When there’s billions of dollars on the table and you’ve been snooping around the U.S. Federal Reserve Bank, make sure you have your spell checker turned on.
During a series of online heists on Bangladesh’s central bank last month, sloppy spelling cost hackers millions and millions of dollars, Reuters reports.
After stealing information from Bangladesh Bank, the unknown hackers sent requests to the Federal Reserve Bank of New York to allow them to move money from Bangladesh Bank to accounts in the Philippines and Sri Lanka.
They managed to make a series of four transfers to the Philippines, amounting to a total of $80 million. The hackers had a whole series of other transactions lined up and ready to go. But, when they came to the fifth transaction of $20 million to a made-up Sri Lankan NGO called Shalika Foundation, something fishy flagged up.
Within the transaction, the hackers misspelt “Foundation” as “Fandation.” The routing bank, Deutsche Bank, quickly noticed something was wrong and informed Bangladesh Bank, who promptly stopped the transfer. If the rest of the hackers' transactions had gone through, they would have got their hands on around $1 billion.
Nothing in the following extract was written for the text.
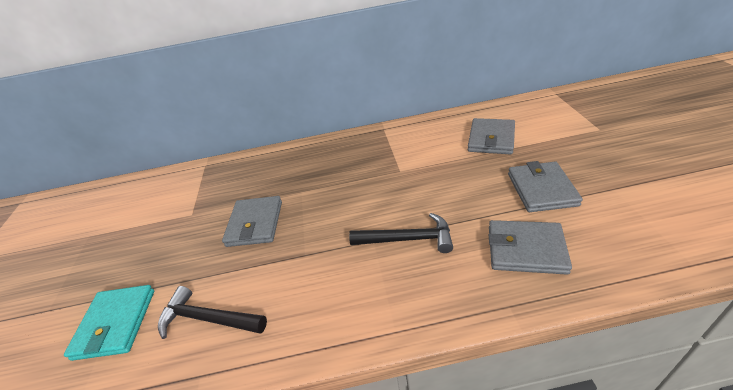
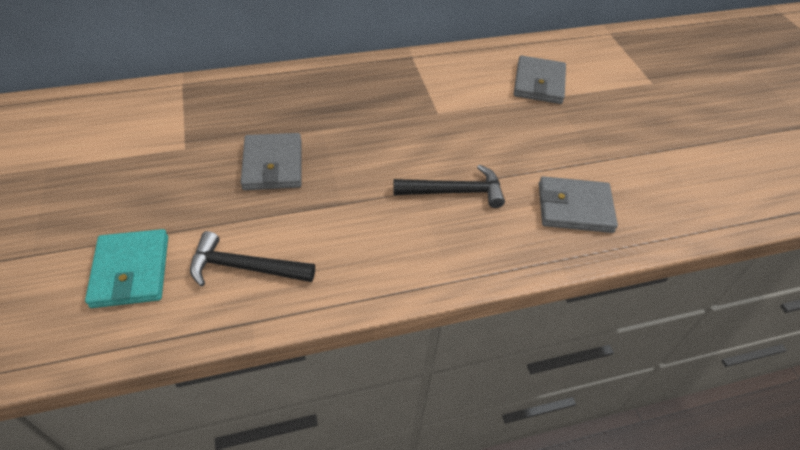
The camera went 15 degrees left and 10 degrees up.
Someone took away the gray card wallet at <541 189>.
The successfully stolen $80 million remains lost and at-large – still making the fraud one of the biggest bank thefts in history. VICE News reports that the money that entered the Philippines was transferred to three Filipino casinos. Here, it was converted into chips then changed back in cash, and even finally sent to Hong Kong-based bank accounts.
VICE News went on to say that Shamim Ahamad, press minister at the Bangladesh Embassy in Washington, has since released a statement saying that Bangladesh needs to address its poor level of cybersecurity, and that the missing money is being investigated.